Guyer acknowledges that Employer has received and will continue to receive confidential or proprietary information from third parties and that Employer must maintain the confidentiality of such information and use such information only for proper purposes. Guyer shall not without the prior written consent of Employer, directly or indirectly use, disclose, transfer or otherwise communicate any such information to any person or entity except where such use, disclosure, transfer or communication is: (a) in connection with and in furtherance of Xxxxx’x work on behalf of Employer, (b) not otherwise contrary to applicable laws regarding Trade Secrets, Confidential Information or Intellectual Property; and (c) not contrary to any agreement between Employer and the third party of which Guyer has knowledge.

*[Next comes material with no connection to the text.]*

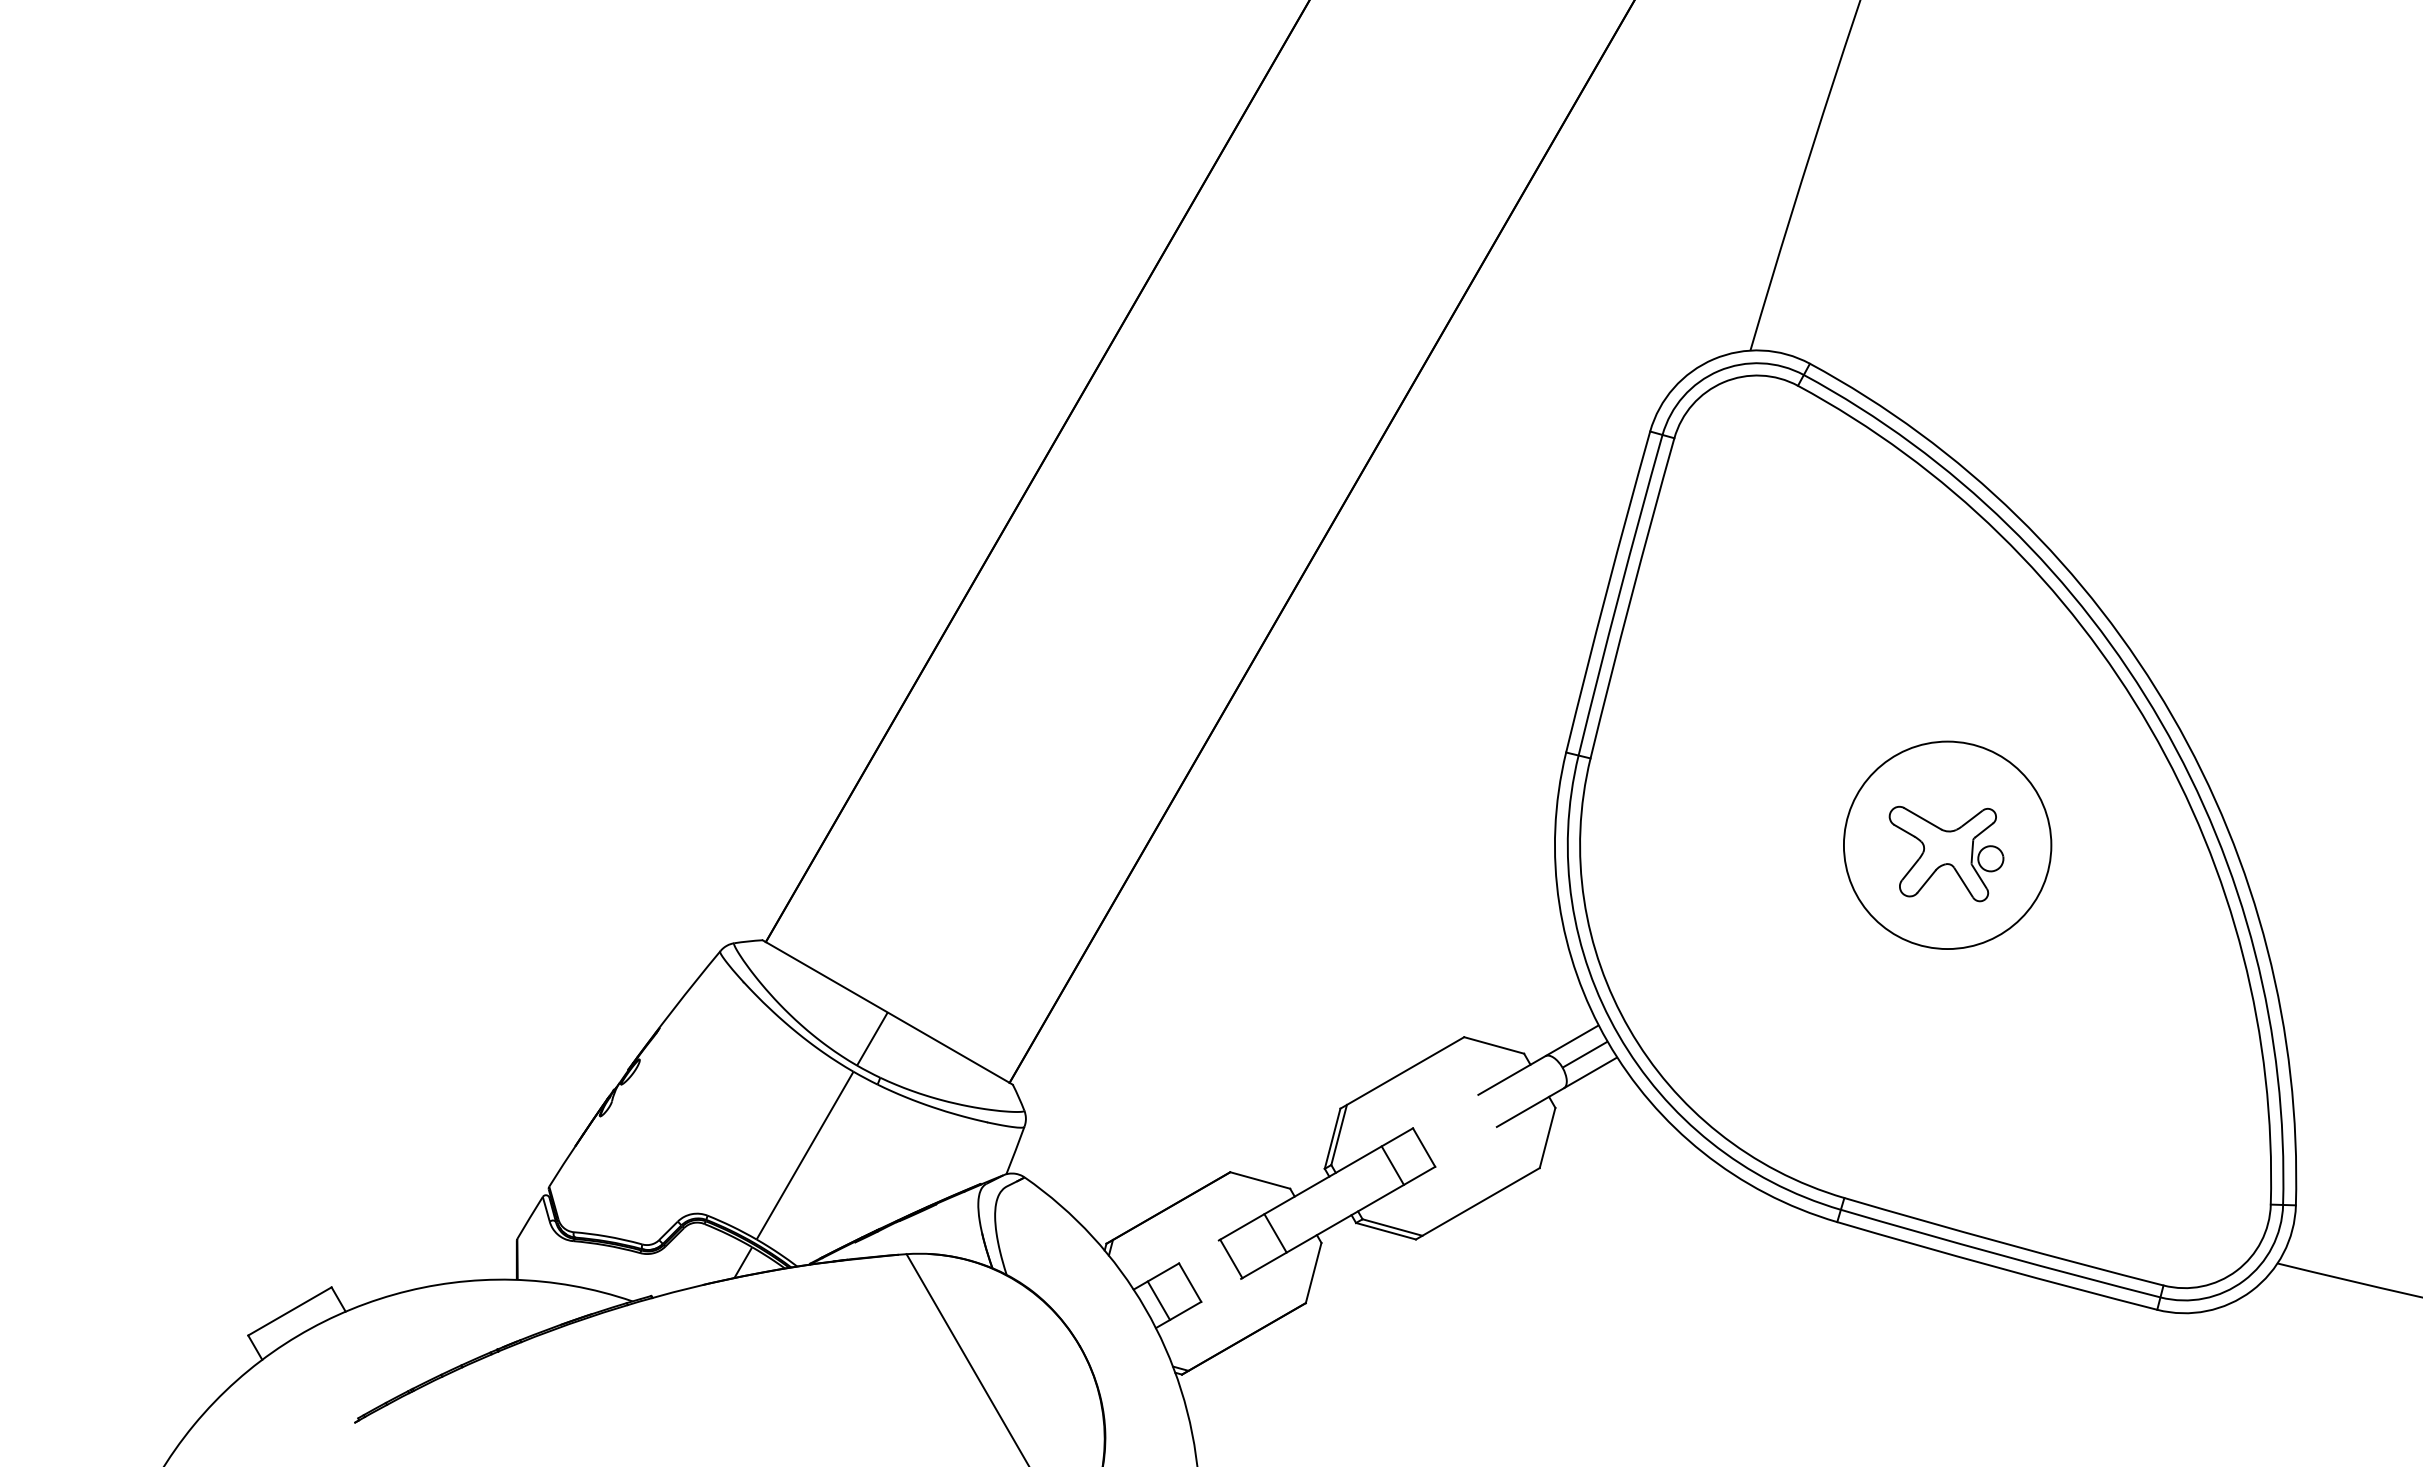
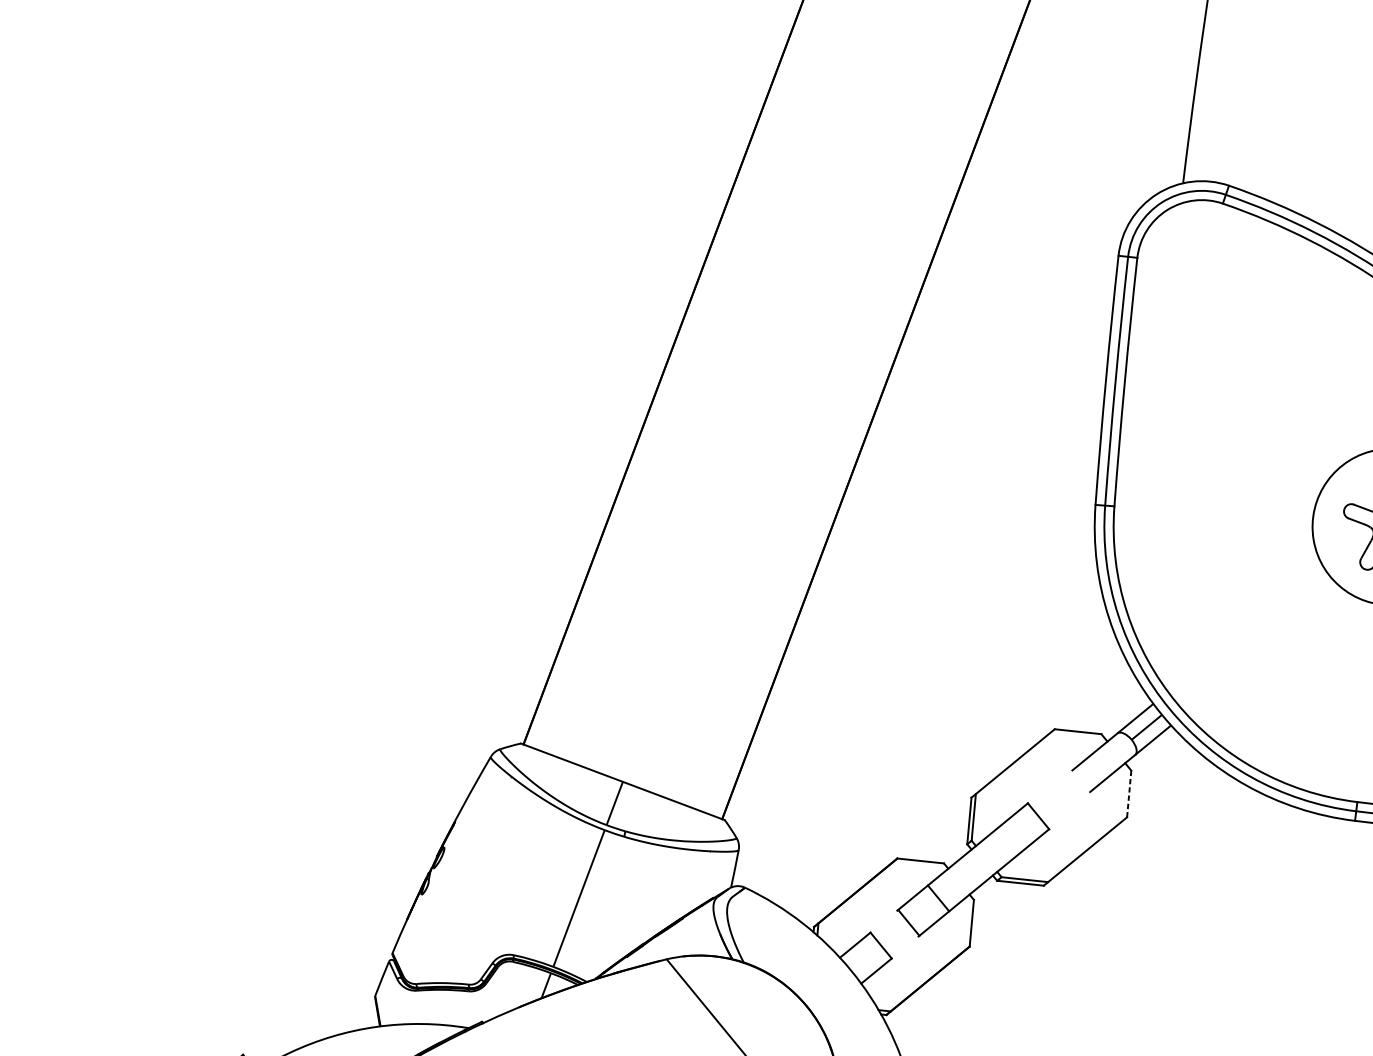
line: (1547, 1137) -> (1129, 793), solid -> dashed
line: (1392, 1165) -> (1017, 833), removed
line: (1158, 1300) -> (859, 962), removed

f. Disclosure and Assignment of Intellectual Property
Upon the request of Employer, Guyer shall promptly disclose to Employer, in a manner specified by Employer, all Intellectual Property that Guyer learns of, conceives, develops or creates along or with others during the term of this Agreement (whether or not learned of, conceived, developed or created during regular working hours).
In consideration of the mutual covenants of this Agreement, Guyer shall assign to Employer, without further consideration, Xxxxx’x entire right to all Intellectual Property, which shall be the sole and exclusive property of Employer whether or not subject to patent, copyright, trademark or trade secret protection under applicable law. Guyer also acknowledges that all original works of authorship which are made by Guyer (solely or jointly with others) within the scope of Xxxxx’x employment pursuant to this Agreement, and which are protected by copyright, are “works made for hire” as that term is defined in the United States Copyright Act (17 U.S.C. § 101). To the extent that any such works, by operation of law, cannot be “works made for hire,” Guyer hereby assigns to Employer all right, title, and interest in and to such works and to any related copyrights.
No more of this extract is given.